Methylation analysis

Methylation analyses were performed in accordance with the methods detailed in Choufani et al.32. In short, we downloaded publicly available methylation data from GEO (accession GSE74432) generated by Choufani et al.32 and combined it with Illumina EPIC methylation array data generated in-house for our Alu NSD1 loss-of-function patient (Fig. 3b; Table 2). Following data curation, we randomly sampled a subset of 15 cases (defined by Choufani et al.32 as a carrier of an NSD1 loss of function variant) and 15 controls to identify a set of differentially methylated signature CpGs based on a 20% effect size cutoff and 0.01 FDR-corrected p-value which separated case and control individuals. Once a signature was established, we used Pearson correlation to assess each sample’s similarity to a mean case and mean control based on differential methylation at signature CpG sites. Confirmed pathogenic NSD1 variants and control samples used to build the signature were not included in the correlation analysis (Supplementary Fig. 10).

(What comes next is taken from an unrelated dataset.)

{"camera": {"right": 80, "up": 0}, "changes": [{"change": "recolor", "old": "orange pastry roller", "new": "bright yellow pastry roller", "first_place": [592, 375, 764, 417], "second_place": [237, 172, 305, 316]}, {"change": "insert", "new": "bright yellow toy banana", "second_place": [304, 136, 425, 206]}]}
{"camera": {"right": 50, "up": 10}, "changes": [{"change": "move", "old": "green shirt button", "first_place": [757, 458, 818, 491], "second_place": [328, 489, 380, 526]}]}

MEI mutation rate and burden

To determine the mutation rate independently for each MEI type (Alu, L1, SVA), we utilized data generated by both DDD and the 1KGP5. For DDD data, we filtered sites as above based on our > 10× coverage accessibility mask. For the 1KGP data5, we created a combined mask from three different data sources: (1) the pilot accessibility mask generated by the 1KGP project phase III54, which removes regions of the genome inaccessible to variant calling, (2) reference ME sequences as identified by repeatmasker55, as MELT is unable to accurately ascertain MEIs in these regions, and (3) All sequence ± 10 Kbp from the 5′ and 3′ terminus of all protein-coding genes from RefSeq56. This mask was generated separately for Alu and L1 and did not filter 1113.0 Mbp or 959.9 Mbp of the genome, respectively. The Alu mask was used for filtering SVA and both masks excluded both allosomes. On masking the 1KGP data, we were left with a total of 10,930 autosomal MEIs (8,554 Alu, 2,047 L1, 329 SVA). Following filtering of the DDD and 1KGP sets with their corresponding masks, we used the Watterson estimator with an effective population size of 10,000 for all calculations to estimate the population mutation parameter, Θ33, and mutation rate, μ (Supplementary Table 3).

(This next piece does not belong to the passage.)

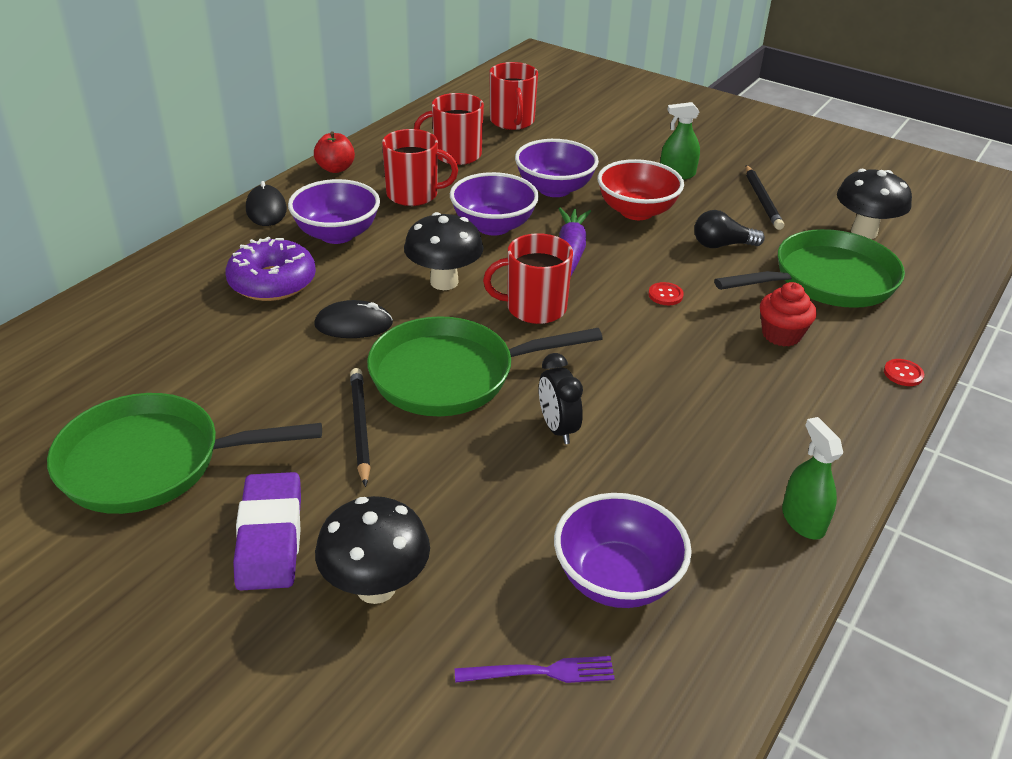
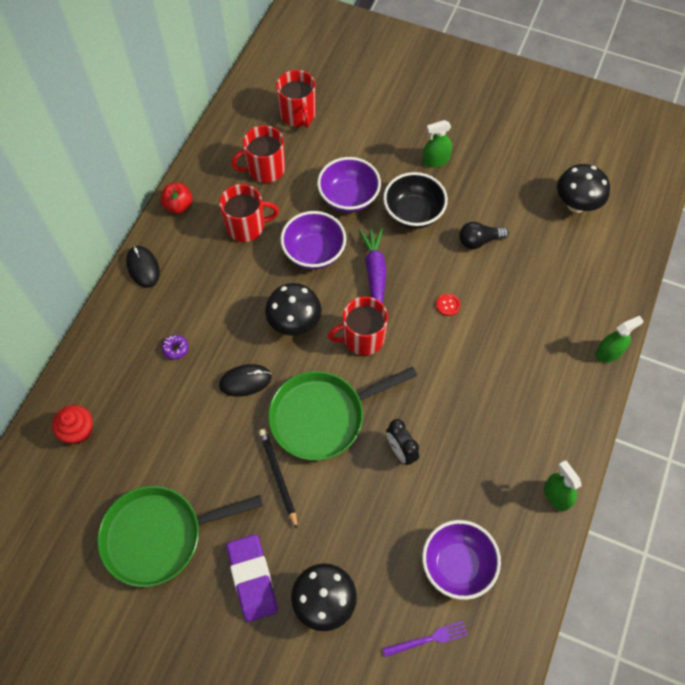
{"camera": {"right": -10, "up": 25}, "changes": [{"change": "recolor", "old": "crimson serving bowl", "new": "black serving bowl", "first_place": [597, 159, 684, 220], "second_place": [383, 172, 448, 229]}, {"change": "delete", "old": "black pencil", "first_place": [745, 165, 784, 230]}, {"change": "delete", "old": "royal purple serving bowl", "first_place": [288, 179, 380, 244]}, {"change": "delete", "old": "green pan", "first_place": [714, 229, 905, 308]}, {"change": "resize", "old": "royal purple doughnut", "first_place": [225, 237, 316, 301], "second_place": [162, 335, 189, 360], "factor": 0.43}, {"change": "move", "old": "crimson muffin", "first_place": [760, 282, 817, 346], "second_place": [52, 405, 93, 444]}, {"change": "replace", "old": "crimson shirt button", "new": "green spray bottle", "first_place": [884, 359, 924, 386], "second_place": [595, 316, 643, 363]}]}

We next used our estimate of μ to determine the expected number of de novo MEI mutations in exons, enhancers, and introns genome-wide. To calculate this value, we extrapolated μ for 9738 births (i.e., number of probands in our study), resulting in an estimate of 677 de novo MEIs genome wide. We then simulated this number of variants 100 times genome-wide using bedtools random45 and annotated the resulting simulated variants identically to real variants reported in this study (e.g., as in Fig. 2a). The total number of expected variants in the three categories depicted in Fig. 4 were then averaged across all simulations to determine Poisson λ of de novo variants under neutral mutation rate. These distributions were then statistically compared with the number of observed variants in DDD using the ppois function in R (Fig. 4).

Reporting summary

Further information on research design is available in the Nature Research Reporting Summary linked to this article.